I am an intermediate C# developer and taught myself the basics of C# MVC, but not ASP.NET MVC. I already know classic ASP and ASP.NET though I haven't used them in many years, at least 5, since I mostly do C# desktop development at my job. The thing is, I now want to migrate all of our existing C# applications to the web..
So, I am going to start looking to hire a new developer but my question is this, since I don't really know ASP.NET MVC specifically would it be smart to look for a C# MVC developer only, since I plan to have all our internal C# apps migrated to the web? I know that ASP.NET and C#.NET can be used together but I want to try and keep everything uniform. This person will likely have to understand some C# to be able to migrate our internal apps so should I continue looking for a C# MVC developer only or do you think an ASP.NET developer will have no problem?
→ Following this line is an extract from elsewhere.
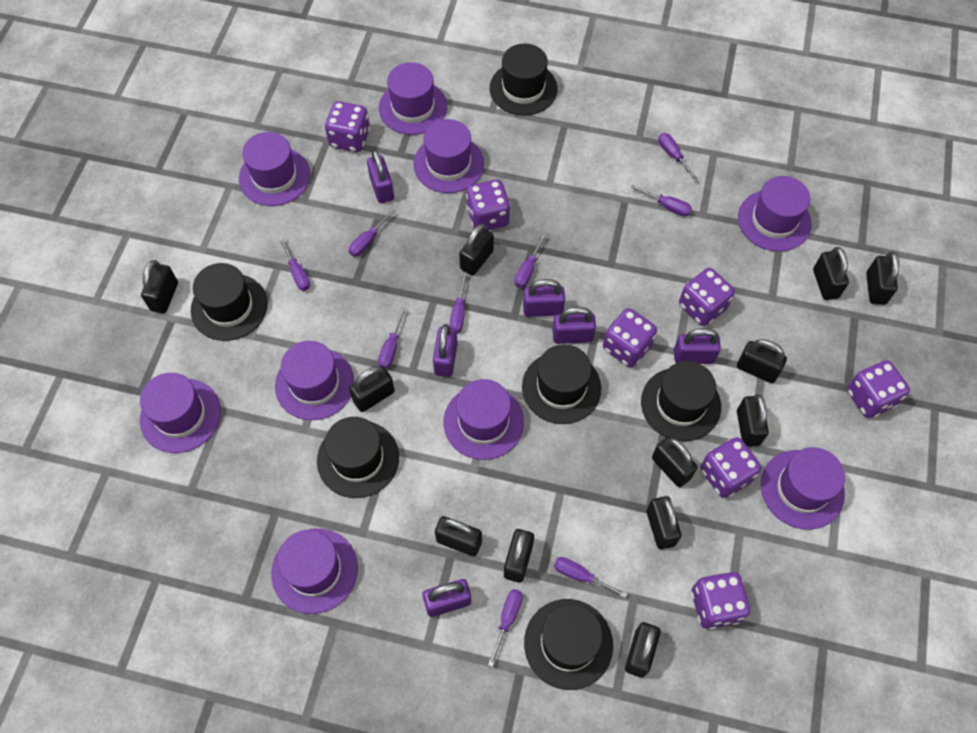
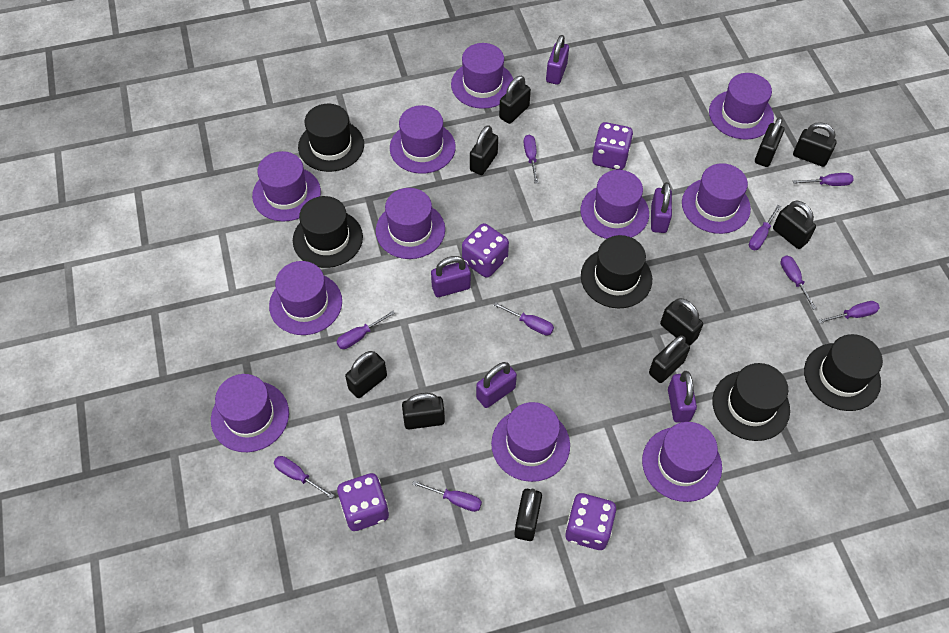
black hat: 6 -> 5
black padlock: 12 -> 10
purple dice: 7 -> 4
purple hat: 9 -> 11
purple padlock: 6 -> 5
I imagine there are plenty of ASP.NET MVC developers out there but not as many knowledgable with C#...plus it would help if they understand the not-so-difficult C# written apps when they they migrate to MVC.
Can someone explain the pros/cons or differences between the ASP.NET MVC & C# MVC or what issues I should expect to come across?
Thanks in advance!
Well, there is no C# MVC.
MVC (Model, View, Controller) is an Architect Pattern.
ASP.NET MVC is an implementation of this pattern of Microsoft ASP.NET and you can use C#, VB.Net and other languages to programming on this platform.
You also can build your application using MVC principles (for sample) in a Windows Forms application without any default implementation like ASP.NET MVC.
In general, I try to test for general programming and problem-solving skills.
If a developer cannot quickly pick up a new library or language, I probably don't want to commit to hiring them.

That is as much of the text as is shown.